The lobbying ghost in the machine
Big Tech’s covert defanging of Europe’s AI Act
Documents obtained by Corporate Europe Observatory reveal how the EU’s pioneering attempt to regulate artificial intelligence has faced intense lobbying from US tech companies. Via years of direct pressure, covert groups, tech-funded experts – and a last-ditch push by the US Government – tech companies have reduced safety obligations, sidelined human rights and anti-discrimination concerns, and secured regulatory carve-outs for some of their key AI products. Will some of the remaining fundamental rights protections be further watered down during the final trilogue negotiations?
In April 2021 EU Commissioners Margarethe Vestager and Thierry Breton presented a proposal for a European legal framework on Artificial Intelligence, or AI. It was celebrated as the first global attempt to establish a regulatory scheme for AI – a technology that, as the Commission observed, would “have an enormous impact on the way people live and work in the coming decades”.
However, AI is increasingly central to the business models of large tech companies such as Google, Microsoft, and Meta (formerly Facebook).
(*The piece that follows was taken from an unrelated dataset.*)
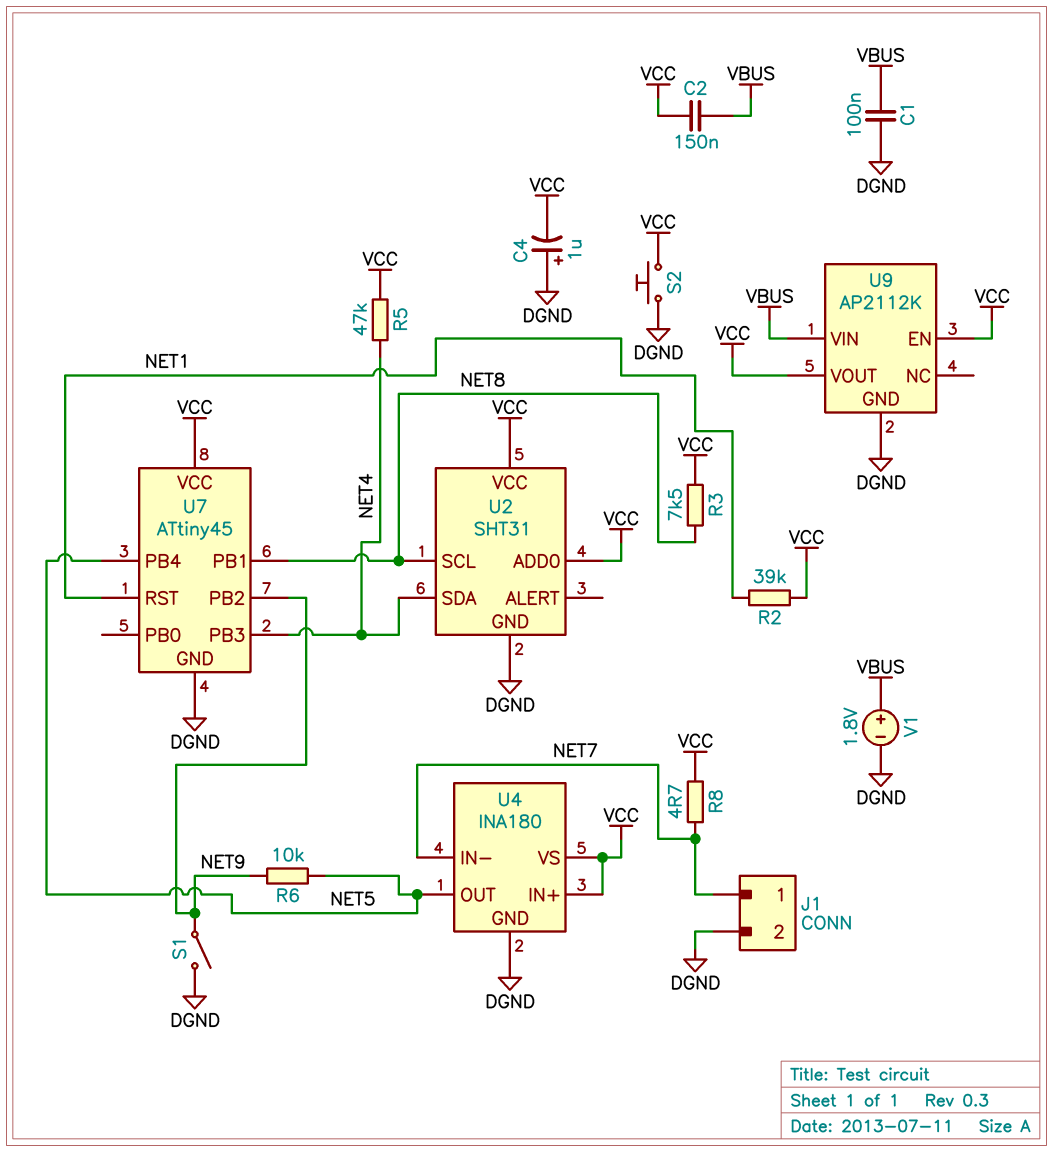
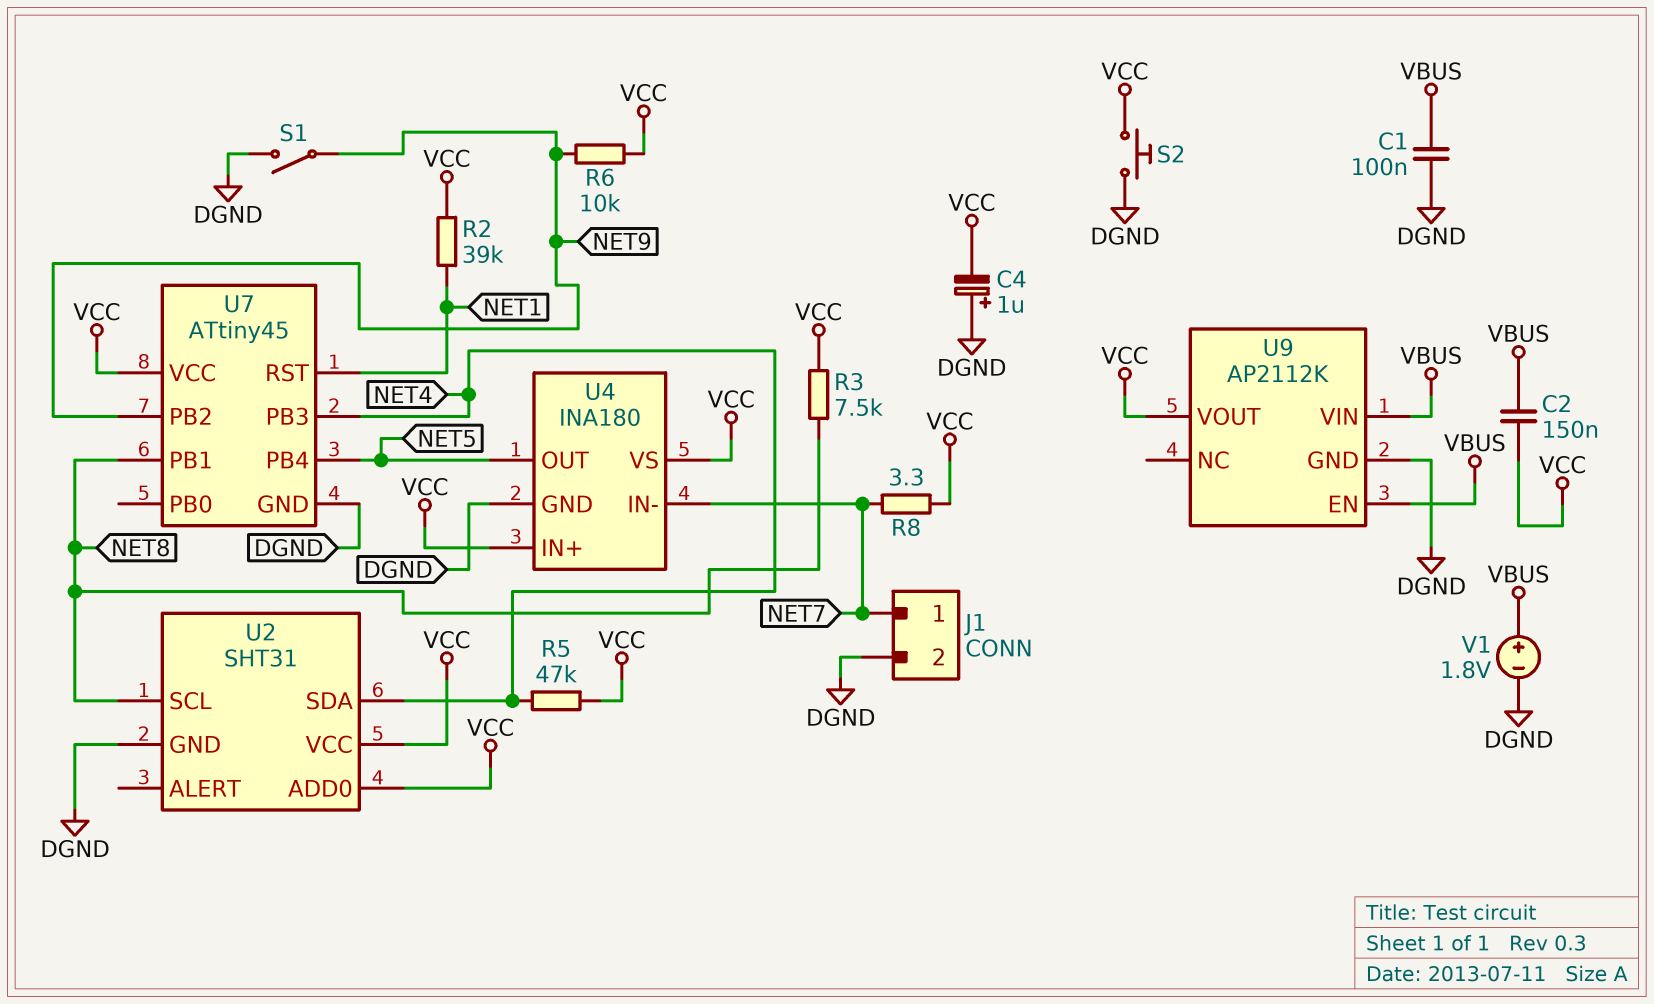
R6: 10k (NET5, NET9) -> 10k (NET9, VCC)
R8: 4.7 (NET7, VCC) -> 3.3 (NET7, VCC)
U9 pin EN: VCC -> VBUS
Google, in private meetings with the Commission, described itself as an “AI first company” with “AI driving all their products.” And so, unsurprisingly, the European Union’s push to regulate has faced intense corporate lobbying attempts at every stage of the policy-making process.
Corporate Europe Observatory has previously highlighted Big Tech’s lobbying in the EU. Previous research has also shown how Big Tech engaged the European Commission during the initial drafting of the AI Act, lobbying for self-assessments of high-risk AI systems and exerting influence through a high-level expert group dominated by industry representatives.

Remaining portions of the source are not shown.